Assim como não há duas crianças idênticas, também não há dois autistas idênticos. Essa diversidade dificulta o diagnóstico precoce, tão fundamental no caminho da cura dessa síndrome. Até mesmo pediatras e psicólogos experientes encontram dificuldades para fazer o diagnóstico, nos primeiros anos de vida do bebe, dependendo do grau do transtorno. Os exames complementares, mesmo os mais sofisticados, como tomografia de crânio ou ressonância magnética, pouco ajudam na conclusão final. É o relato dos pais e, algumas vezes, da escola, que possibilita o diagnóstico clínico.
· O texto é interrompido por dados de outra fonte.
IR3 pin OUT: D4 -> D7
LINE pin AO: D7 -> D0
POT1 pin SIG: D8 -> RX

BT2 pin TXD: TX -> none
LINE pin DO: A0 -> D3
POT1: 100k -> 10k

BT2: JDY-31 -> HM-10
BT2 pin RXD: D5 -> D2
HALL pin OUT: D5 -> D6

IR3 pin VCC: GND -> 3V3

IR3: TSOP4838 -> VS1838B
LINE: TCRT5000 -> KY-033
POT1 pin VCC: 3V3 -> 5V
A falta de tratamento adequado, logo nos primeiros anos, compromete o desenvolvimento cognitivo, emocional e psicológico da criança. Daí a necessidade do diagnóstico nos três primeiros anos de vida da criança, e a necessidade de desenvolver um trabalho interdisciplinar continuado, que ofereça propostas de tratamento e educação especializados. 
 
O diagnóstico clínico considera três critérios básicos. O primeiro aponta a dificuldade ou ausência de interação social – marcada pela incapacidade de estabelecer contato visual, se relacionar com crianças da mesma faixa etária e compartilhar sentimentos. Essa falta de interação muitas vezes dificulta a amamentação. É comum durante o processo de diagnóstico, escutar da mãe que a criança não conseguia sugar o seio.
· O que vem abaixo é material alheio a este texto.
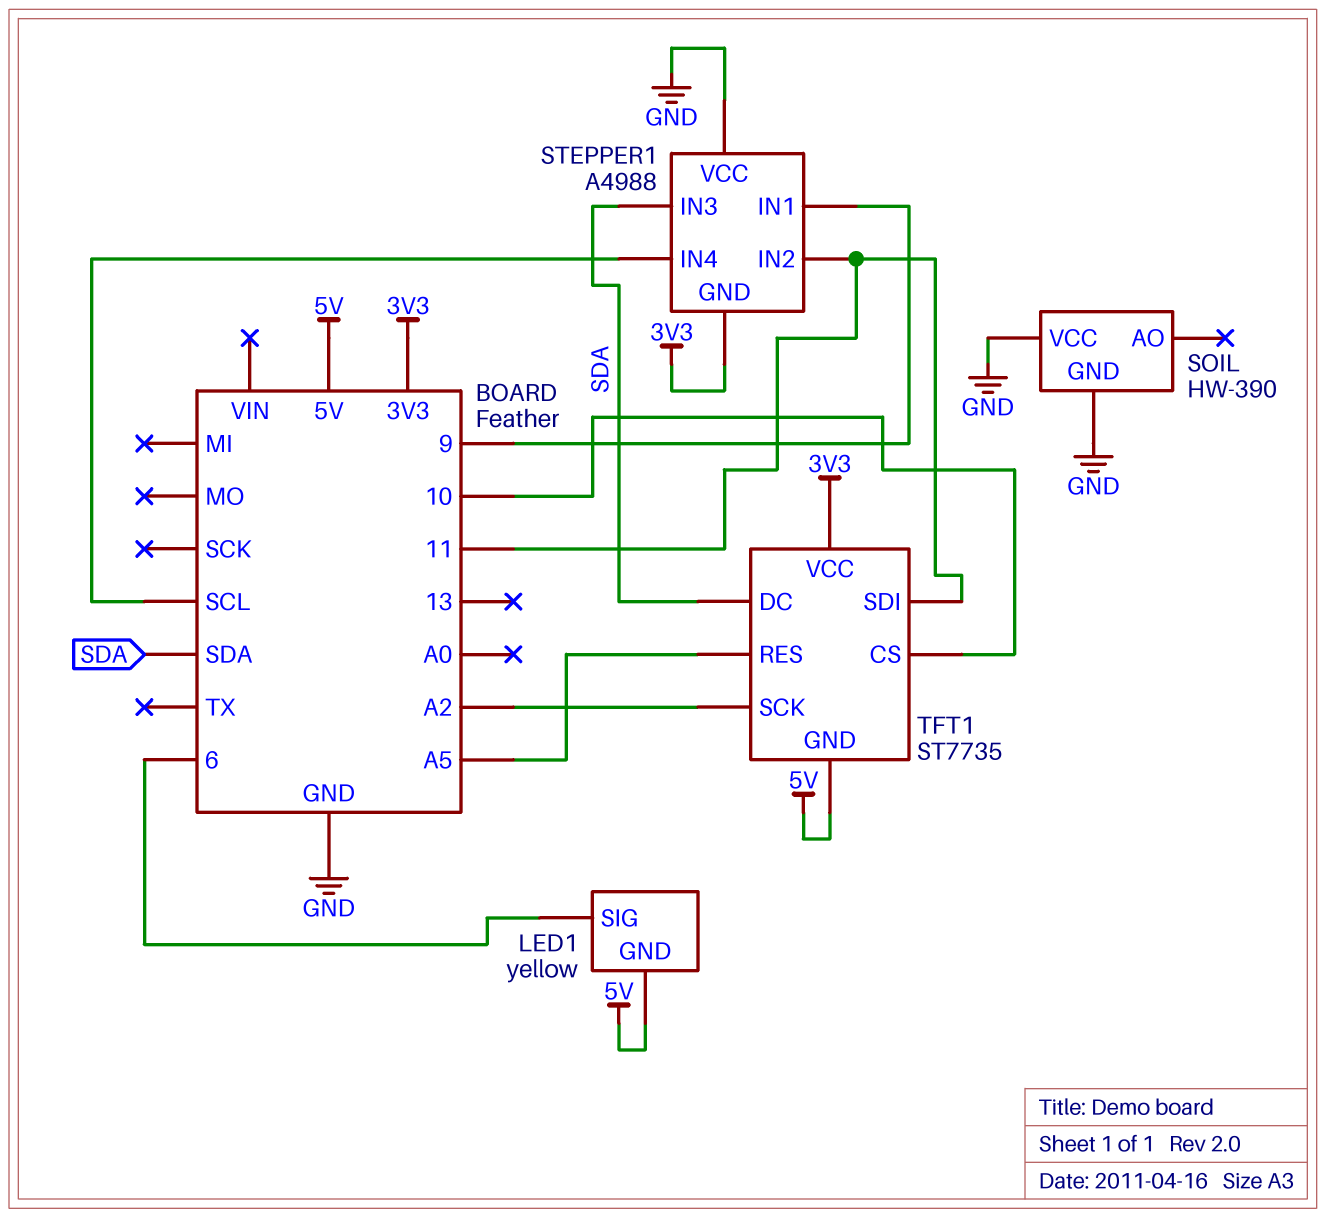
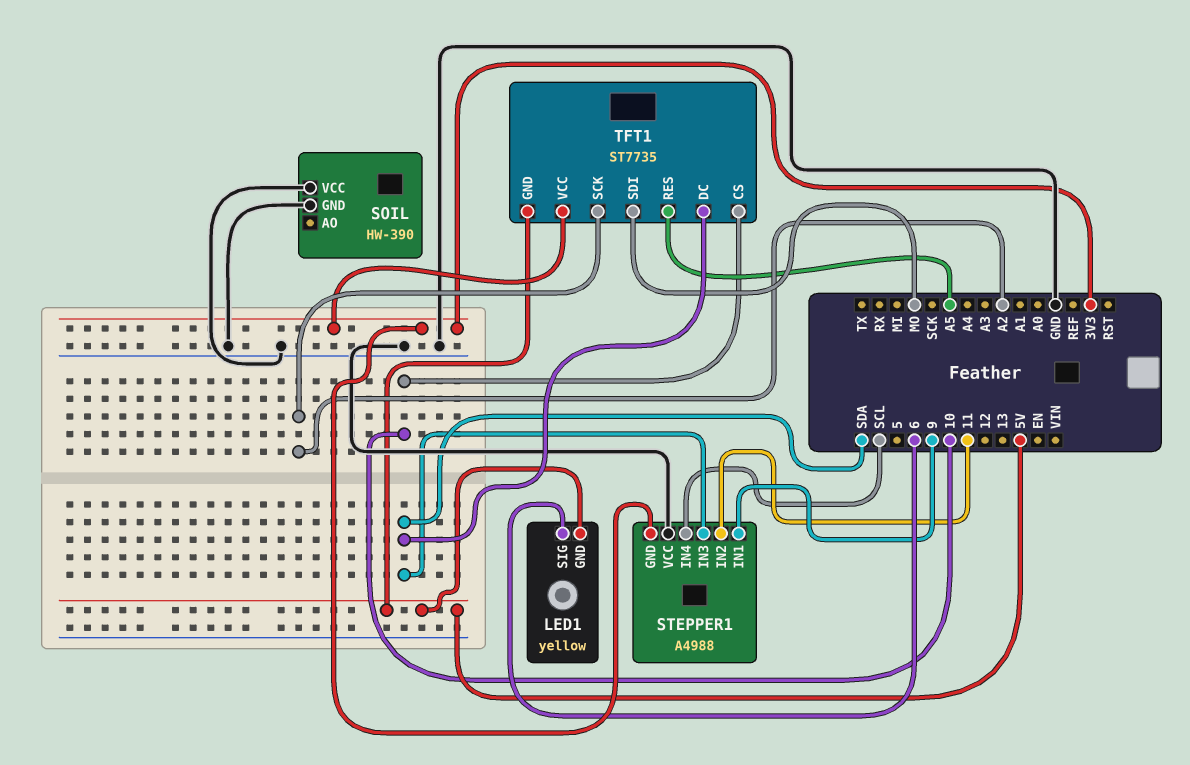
TFT1 pin SDI: 11 -> MO

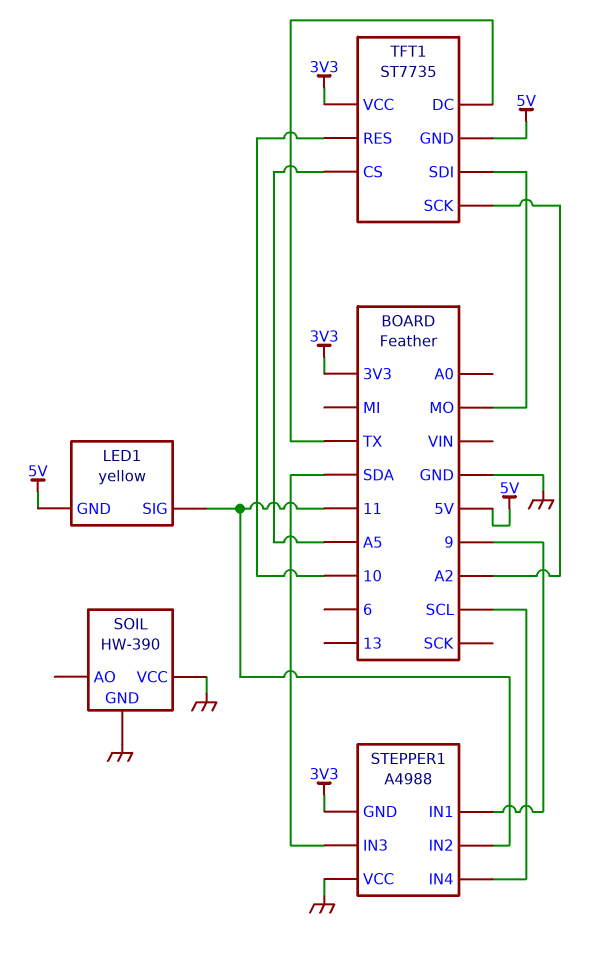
LED1 pin SIG: 6 -> 11
TFT1 pin CS: 10 -> A5
TFT1 pin DC: SDA -> TX
TFT1 pin RES: A5 -> 10

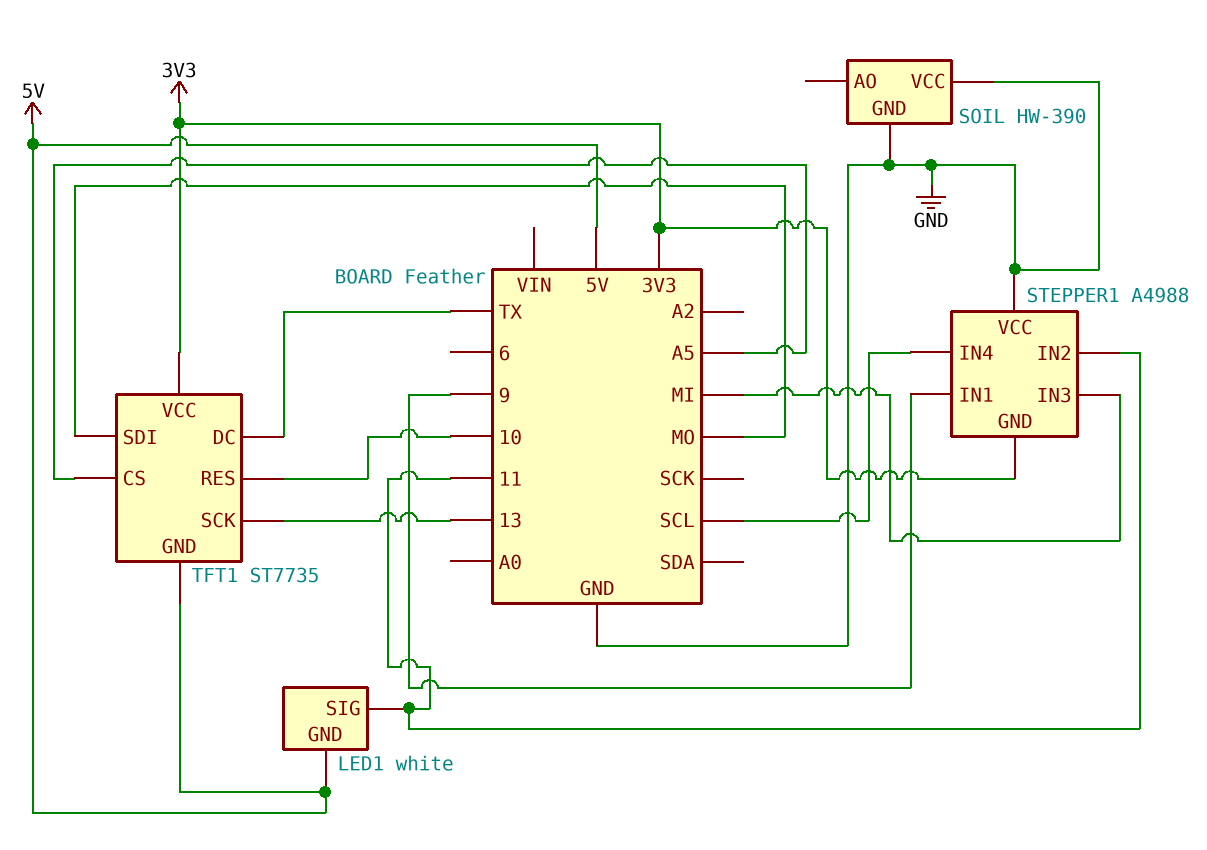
LED1: yellow -> white
STEPPER1 pin IN3: SDA -> MI
TFT1 pin SCK: A2 -> 13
O segundo critério revela o desenvolvimento tardio da fala – não raro a criança não se comunica verbalmente de nenhuma maneira. A dificuldade de entrar na linguagem produz, desde os primeiros meses de vida, o desinteresse pelo contato visual – preferem olhar para objetos e não para rostos. Não imitam comportamentos, não bocejam, não choram ou riem quando outros fazem na sua frente.
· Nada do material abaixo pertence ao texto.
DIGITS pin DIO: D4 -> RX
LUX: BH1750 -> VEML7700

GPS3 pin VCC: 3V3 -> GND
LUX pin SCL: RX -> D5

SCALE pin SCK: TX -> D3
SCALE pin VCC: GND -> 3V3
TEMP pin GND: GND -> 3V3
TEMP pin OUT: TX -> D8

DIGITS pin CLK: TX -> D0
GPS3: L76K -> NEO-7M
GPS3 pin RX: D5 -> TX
O terceiro critério de diagnóstico revela os movimentos repetitivos e rítmicos do corpo. Elas repetem sempre o mesmo gesto, uma compulsão totalmente desprovida de sentido aparente. Com bastante frequência, acredita-se que se tornou retardada mental e até mesma surda. Não é nada disso. O autismo se fecha progressivamente a qualquer relação humana, por causa, muito provavelmente, do sofrimento insuportável de não se reconhecer diante do outro.

Crianças com quadro de autismo que recebem atendimento precoce - clínico e educacional especializado - apresentam melhoras significativas, desenvolvem a linguagem, integram-se ao meio ambiente, frequentam escolas e, quando adultas, perdem grande parte das características de autista, conseguindo, então, se integrar socialmente.

O fundamental na síndrome autista é que o tratamento inicie antes dos primeiros três anos. É durante esse período que se pode cogitar um processo de cura.